Thursday, November 01, 2007

A quill in your tomato

Okay, okay, don't throw things; I'm having some serious writer's block here. The more astute might read into that what they will... Around 2am I was pretty sure I knew where I was going, nay, which furrow I was to plough (partially back into the workshop to try a few things and take a few more pics) but by the time it came to putting fingers (two) to keyboard, I was as a blank page. And I hate that. When it flows it's just great and you can do the whole Jimmy Cagney thing and yell "on top of the world, ma!" if you weren't worried that someone might hear you... When it doesn't - well you're the hero in Shakespeare In Love with nothing but cramp in your hand, screwed up bits of parchment and a quill in your tomato... Metaphorically speaking, forsooth.

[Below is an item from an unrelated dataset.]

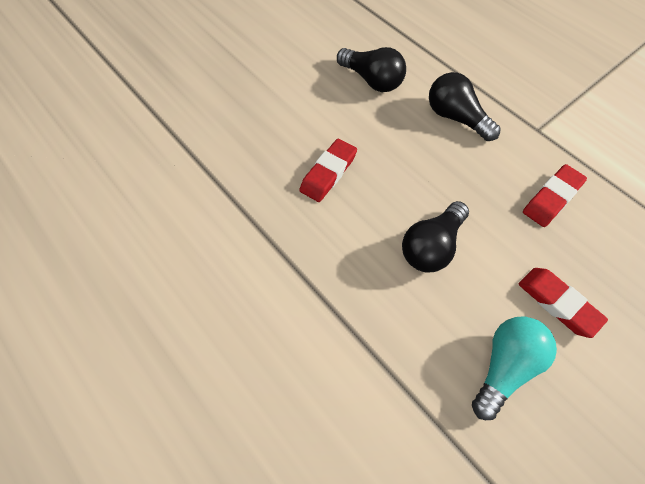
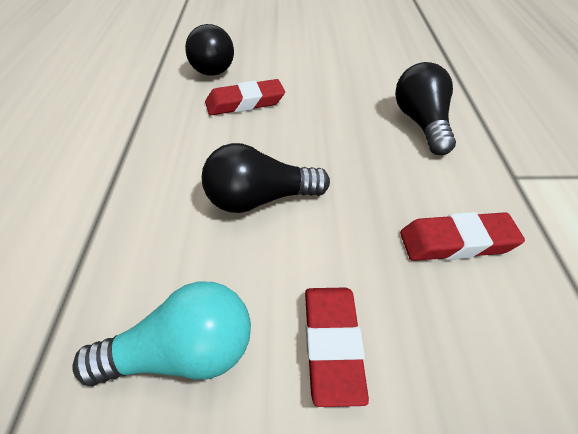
camera: 40 degrees right, 15 degrees down
(372, 80) = (370, 66): black light bulb -> black light bulb (212, 65)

I went for a walk instead and quite honestly that was no less worrying. It was warm enough for shirt sleeves (albeit a thickish shirt) and there was gorse (furze as it's called round here), campion and, gods help us, foxgloves in flower in the hedgerow. I could have sworn the calendar was turned to November this morning. Certainly the trees have got the idea and are as bare as Rowland Hilder could wish for, but honestly it isn't much surprise to see bees, wasps and a Red Admiral Butterfly about the place. It's not that I like it cold exactly, but it's helpful to know which time of year it is without have recourse to the calendar or seeing if all the newsreaders have poppies in their lapels.


  1. Cheer up Alf..

  2. Hey Alf,

    If you get stuck for something to write about, tell us about your fishtail chisel find of some months back.

    Wiley...wondering if he can pass the 'word verification' deciphering this time around.

  3. We love you even when you don't make any entries in the blog.